Yes, but Bu Lai En, that’s different. Bob Dylan never wrote a tune he didn’t steal off some old blues or folk record, and neither did Led Zeppelin. “Bad artists imitate, great artists steal.” But if you’ve ever picked up a musical instrument and tried to copy another musician’s sound, you’ll notice you won’t - unless you’re very, very technically good - sound exactly the same. It comes out different. Because you’re human and imperfect, and capable of making mistakes. And out of those mistakes often comes something original and maybe beautiful. That’s part of the creative process. I mean, rock’n’roll started from a bunch of white boys like Elvis trying to sound black - yeah, they were “ripping off” old blues tunes, but in the process they created. In art the process is as important as the result you’re aiming for.

A machine can’t do that. Doing it the old-fashioned way, trying to learn how to play somebody else’s tune on your musical instrument, you’ll never get an exact approximation - it will come with your own individual stamp. Machines are too perfect. Remember how in the '80s all those bands were using drum machines that hit all the perfect beats in perfect synchronization, and how awful that '80s sound was? It took a while for some people to get it, but they eventually did - drum machines sound like shit. Just get a human drummer. A real drummer has something like…I don’t know, a soul that a drum machine can’t put into the music. Sampling is too easy - there’s no sweat in the music. It’s like instant mashed potatoes or instant coffee or instant noodles. Something that’s been sweated over a hot stove for hours is gonna taste better than something that’s just zapped in the microwave in three minutes.

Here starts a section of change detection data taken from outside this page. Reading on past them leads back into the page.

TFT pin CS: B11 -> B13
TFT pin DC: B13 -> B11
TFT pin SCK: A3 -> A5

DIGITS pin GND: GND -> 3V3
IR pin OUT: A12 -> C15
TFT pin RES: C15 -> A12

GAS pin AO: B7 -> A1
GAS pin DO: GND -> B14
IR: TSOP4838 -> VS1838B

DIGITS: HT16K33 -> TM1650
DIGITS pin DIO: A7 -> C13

Now, samples can be used creatively, in a mix’n’match montage style that some bands do - a snippet of this, a snippet of that, bam bam bam! That kind of thing is cool. But lazily sampling an old disco groove and building your entire song off of that while you rap over it…well, that stuff just sucks, it has zero creativity.

To clarify: what jazz musicians do is give their own personal interpretation of a tune. Music is like translating, it’s never going to be the same as the original. That’s different from sampling, in which there is no translating, just taking.